Um ano antes, o IIED tinha elaborado um relatório sobre as plantações industriais de árvores na África do Sul, chegando a uma conclusão bem diferente: “os empregos gerados pela contratação florestal não podem tirar a grande maioria dos trabalhadores florestais, principalmente mulheres, da pobreza crônica, ou impedi-los de cair ainda mais na pobreza.” Carle e Holmgren conhecem esse relatório, ou pelo menos deveriam. Eu enviei o relatório a eles em junho de 2008. Como não responderam, o enviei novamente em setembro de 2008. Mas Carle e Holmgren têm uma singela estratégia para lidar com tudo aquilo que contradizer suas conclusões predeterminadas: ignorá-lo.
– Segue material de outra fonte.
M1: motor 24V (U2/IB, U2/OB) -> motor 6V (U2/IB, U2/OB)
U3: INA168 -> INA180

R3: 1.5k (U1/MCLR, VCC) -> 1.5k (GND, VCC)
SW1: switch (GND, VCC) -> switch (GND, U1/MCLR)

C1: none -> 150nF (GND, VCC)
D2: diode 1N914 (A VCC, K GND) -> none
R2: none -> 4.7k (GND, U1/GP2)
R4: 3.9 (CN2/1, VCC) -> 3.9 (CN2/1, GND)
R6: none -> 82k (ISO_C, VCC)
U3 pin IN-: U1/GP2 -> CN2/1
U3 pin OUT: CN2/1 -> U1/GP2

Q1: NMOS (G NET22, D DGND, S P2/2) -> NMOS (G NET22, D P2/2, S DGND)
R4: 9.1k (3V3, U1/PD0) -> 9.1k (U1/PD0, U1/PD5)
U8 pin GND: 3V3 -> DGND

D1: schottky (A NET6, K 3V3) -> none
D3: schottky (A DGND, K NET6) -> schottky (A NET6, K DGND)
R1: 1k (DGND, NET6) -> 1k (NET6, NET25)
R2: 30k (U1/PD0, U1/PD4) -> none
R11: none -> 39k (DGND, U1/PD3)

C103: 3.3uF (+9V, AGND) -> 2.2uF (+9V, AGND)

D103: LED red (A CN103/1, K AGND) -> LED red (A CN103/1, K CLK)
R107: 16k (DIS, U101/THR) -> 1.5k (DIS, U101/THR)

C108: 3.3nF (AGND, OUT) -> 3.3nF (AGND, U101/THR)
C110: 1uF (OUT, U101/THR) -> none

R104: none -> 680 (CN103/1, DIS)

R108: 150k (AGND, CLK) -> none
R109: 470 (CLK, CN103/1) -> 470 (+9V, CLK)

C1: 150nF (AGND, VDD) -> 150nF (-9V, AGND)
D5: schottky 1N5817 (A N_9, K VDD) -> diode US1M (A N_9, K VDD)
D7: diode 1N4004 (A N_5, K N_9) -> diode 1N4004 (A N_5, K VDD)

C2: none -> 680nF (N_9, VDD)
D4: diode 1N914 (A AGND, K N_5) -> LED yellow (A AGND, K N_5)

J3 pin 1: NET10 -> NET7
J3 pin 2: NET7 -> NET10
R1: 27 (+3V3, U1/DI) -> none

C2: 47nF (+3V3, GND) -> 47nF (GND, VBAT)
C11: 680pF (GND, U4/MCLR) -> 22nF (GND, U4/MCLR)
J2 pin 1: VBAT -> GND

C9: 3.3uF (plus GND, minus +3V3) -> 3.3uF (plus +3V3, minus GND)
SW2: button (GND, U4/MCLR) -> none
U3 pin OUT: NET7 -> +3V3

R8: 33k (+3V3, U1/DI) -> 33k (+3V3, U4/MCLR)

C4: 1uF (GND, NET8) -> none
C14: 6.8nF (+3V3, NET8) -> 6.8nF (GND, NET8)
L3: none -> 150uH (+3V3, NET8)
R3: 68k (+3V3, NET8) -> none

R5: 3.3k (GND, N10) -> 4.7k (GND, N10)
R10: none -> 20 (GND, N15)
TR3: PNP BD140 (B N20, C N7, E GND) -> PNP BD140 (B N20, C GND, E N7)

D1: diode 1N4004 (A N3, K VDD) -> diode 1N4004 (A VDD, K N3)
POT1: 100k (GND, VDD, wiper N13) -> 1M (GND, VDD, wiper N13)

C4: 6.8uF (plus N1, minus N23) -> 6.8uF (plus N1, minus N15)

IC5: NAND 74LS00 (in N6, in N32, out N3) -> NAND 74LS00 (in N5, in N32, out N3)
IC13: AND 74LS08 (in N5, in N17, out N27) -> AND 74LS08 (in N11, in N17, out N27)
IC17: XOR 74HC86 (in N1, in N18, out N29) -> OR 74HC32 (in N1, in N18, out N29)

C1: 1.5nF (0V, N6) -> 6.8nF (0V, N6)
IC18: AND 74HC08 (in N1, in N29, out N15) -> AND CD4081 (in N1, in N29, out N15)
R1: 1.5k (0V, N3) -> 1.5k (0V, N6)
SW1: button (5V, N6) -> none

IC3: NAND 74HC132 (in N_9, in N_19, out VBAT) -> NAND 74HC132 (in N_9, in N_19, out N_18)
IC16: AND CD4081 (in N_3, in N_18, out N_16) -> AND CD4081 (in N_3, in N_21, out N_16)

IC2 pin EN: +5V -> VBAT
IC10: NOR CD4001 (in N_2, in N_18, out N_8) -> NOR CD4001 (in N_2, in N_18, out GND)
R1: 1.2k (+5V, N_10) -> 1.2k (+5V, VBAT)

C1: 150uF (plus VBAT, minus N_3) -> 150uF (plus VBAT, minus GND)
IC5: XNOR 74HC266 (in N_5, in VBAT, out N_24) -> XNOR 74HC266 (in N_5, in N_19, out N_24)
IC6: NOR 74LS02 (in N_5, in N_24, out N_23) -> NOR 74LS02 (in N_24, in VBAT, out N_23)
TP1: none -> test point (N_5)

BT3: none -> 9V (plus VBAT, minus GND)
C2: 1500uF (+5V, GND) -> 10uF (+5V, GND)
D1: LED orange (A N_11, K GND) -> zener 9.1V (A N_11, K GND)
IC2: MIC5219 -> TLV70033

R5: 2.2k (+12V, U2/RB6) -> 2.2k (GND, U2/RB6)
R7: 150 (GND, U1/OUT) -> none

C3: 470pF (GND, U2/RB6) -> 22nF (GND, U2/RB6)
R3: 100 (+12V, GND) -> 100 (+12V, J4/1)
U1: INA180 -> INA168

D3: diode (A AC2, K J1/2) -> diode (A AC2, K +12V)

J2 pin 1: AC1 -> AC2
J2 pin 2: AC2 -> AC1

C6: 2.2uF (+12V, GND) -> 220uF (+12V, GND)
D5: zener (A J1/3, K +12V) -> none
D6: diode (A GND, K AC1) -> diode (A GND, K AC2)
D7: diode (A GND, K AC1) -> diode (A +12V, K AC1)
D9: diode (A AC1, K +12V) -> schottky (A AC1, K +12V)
Uma das fontes citadas no relatório é um documento de 2003, intitulado “Fast- Wood Forestry: Myths and Realities” [Reflorestamento com árvores de crescimento rápido: mitos e realidades] publicado pelo Centro para a Pesquisa Florestal Internacional (CIFOR). Esse relatório aponta que, apesar da freqüente alegação de as plantações industriais de árvores tirar pressão das florestas naturais, “essa alegação é altamente tendenciosa.” O relatório do CIFOR explica que, “Pode ser verdadeiro para um pequeno número de países- Nova Zelândia e Sri Lanka são citados com freqüência- mas há escassas evidências que sugiram que as plantações de árvores de crescimento rápido tenham tirado pressão das florestas naturais em outros lugares.”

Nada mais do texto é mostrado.